Releases: apache/datasketches-java

0.11.0 Mar 15, 2018: KLL quantiles sketch, tuple sketch API change and more

16 Mar 02:20
Compare
Choose a tag to compare
  • New KLL sketch: KllFloatsSketch:
    • This is a new quantiles sketch with better accuracy per stored bit than the original quantiles DoublesSketch. If you select a value of K for the KLL sketch so that it matches the same accuracy as the DoublesSketch, the K will be larger, but the space required will be much smaller. This sketch is specifically tuned for the smallest amount of space usage as possible (near theoretical optimum) and uses floats rather than doubles. On update this new KLL sketch is a little faster than the original DoublesSketch, but may be slower on merge. Also, this KLL sketch currently does not have a generic version (as does the DoublesSketch) nor does it provide off-heap capability like the DoublesSketch.

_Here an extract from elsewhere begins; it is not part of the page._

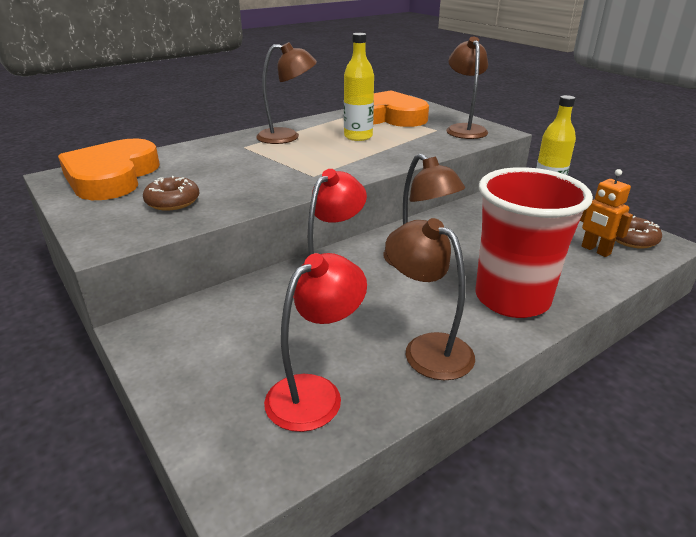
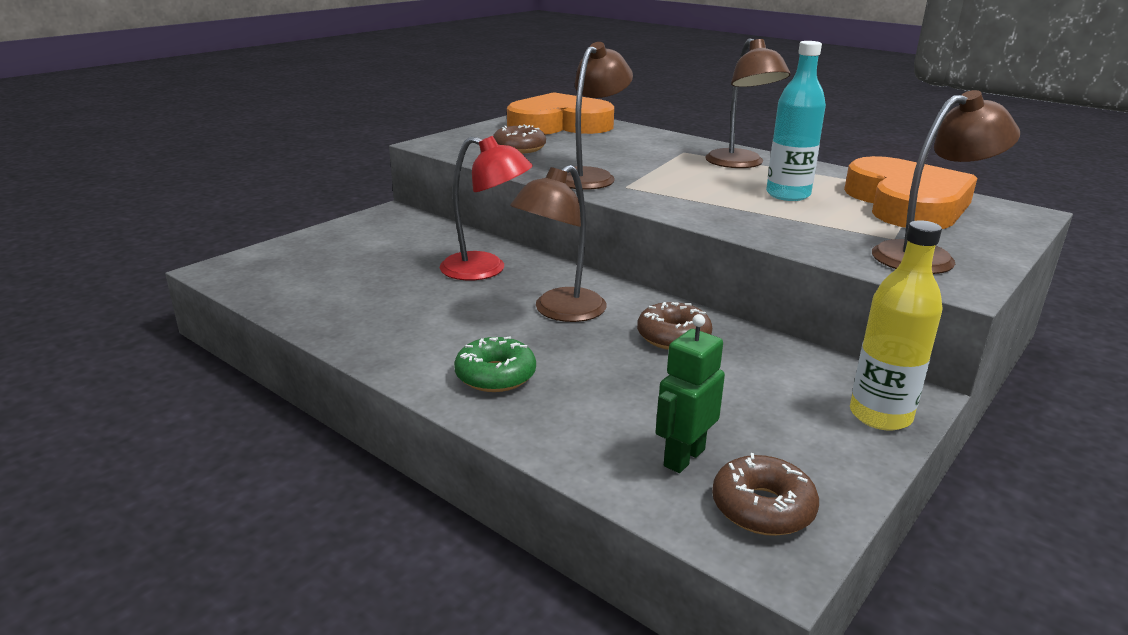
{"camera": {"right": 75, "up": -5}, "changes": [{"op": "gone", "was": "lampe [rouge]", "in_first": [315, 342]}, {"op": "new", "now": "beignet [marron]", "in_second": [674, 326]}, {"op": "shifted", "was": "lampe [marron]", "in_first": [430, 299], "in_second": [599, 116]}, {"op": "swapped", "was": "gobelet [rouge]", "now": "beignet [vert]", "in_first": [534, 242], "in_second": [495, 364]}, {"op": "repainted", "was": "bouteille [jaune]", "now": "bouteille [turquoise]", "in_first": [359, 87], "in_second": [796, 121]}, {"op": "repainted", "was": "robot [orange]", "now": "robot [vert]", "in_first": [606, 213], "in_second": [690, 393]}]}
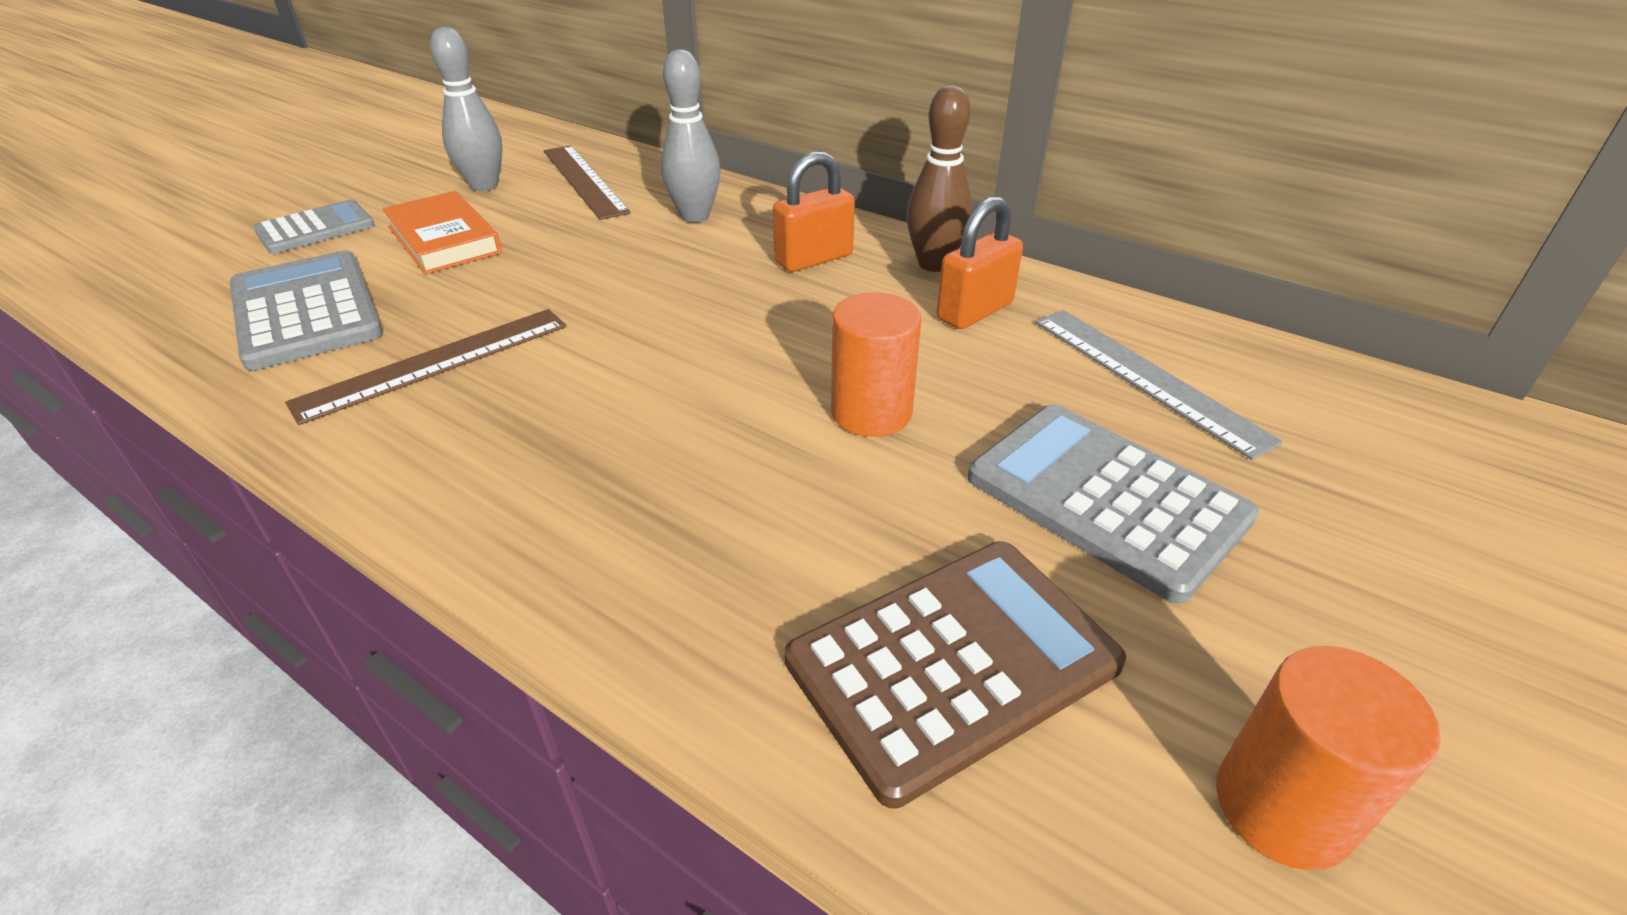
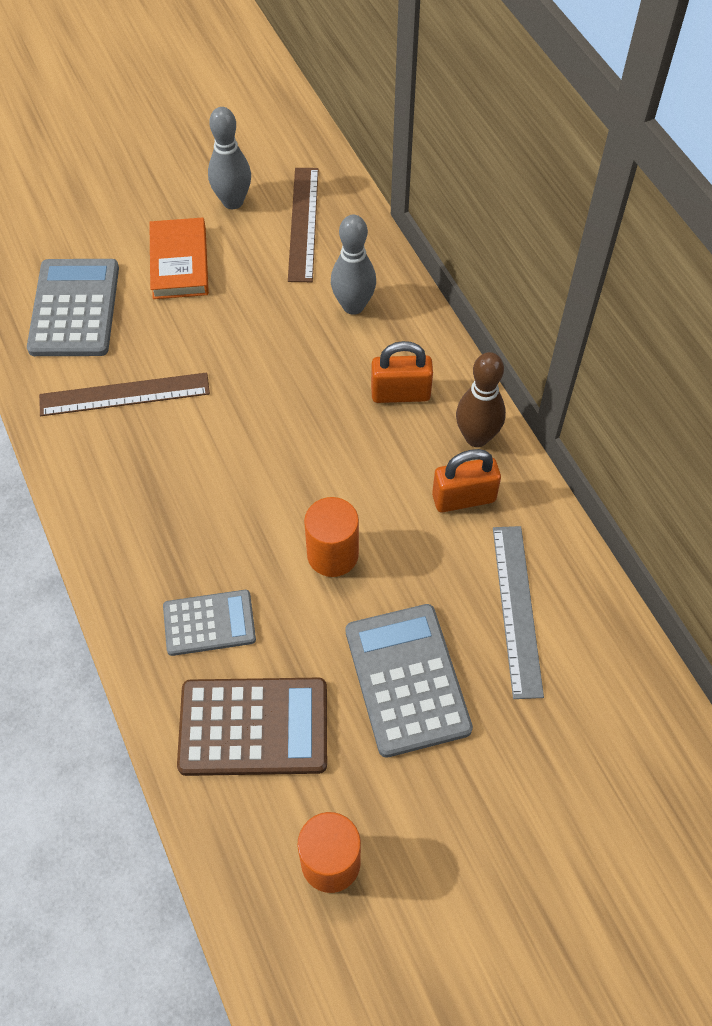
{"camera": {"right": 30, "up": 20}, "changes": [{"op": "shifted", "was": "calculatrice [gris]", "in_first": [314, 226], "in_second": [209, 623]}]}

Refer to the javadocs for a link to the KLL theoretical paper.
  • Tuple:
    • generic sketch API change
      • removed the convention to require static methods with a certain signature, these methods are now based on a more visible API
      • added SummaryDeserializer
      • The need to serialize factories has been removed
      • removed getSummaries() method - use iterator instead
  • Theta:
    • added new SingleItemSketch - fast way to create sketches with a single input item
  • Original quantiles sketch enhancements:
    • added getRank() - faster than getCDF() with one split point
    • empty sketch returns null from getQuantiles(), getPMF() and getCDF()
    • empty sketch returns NaN from getQuantile(), getMinValue() and getMaxValue()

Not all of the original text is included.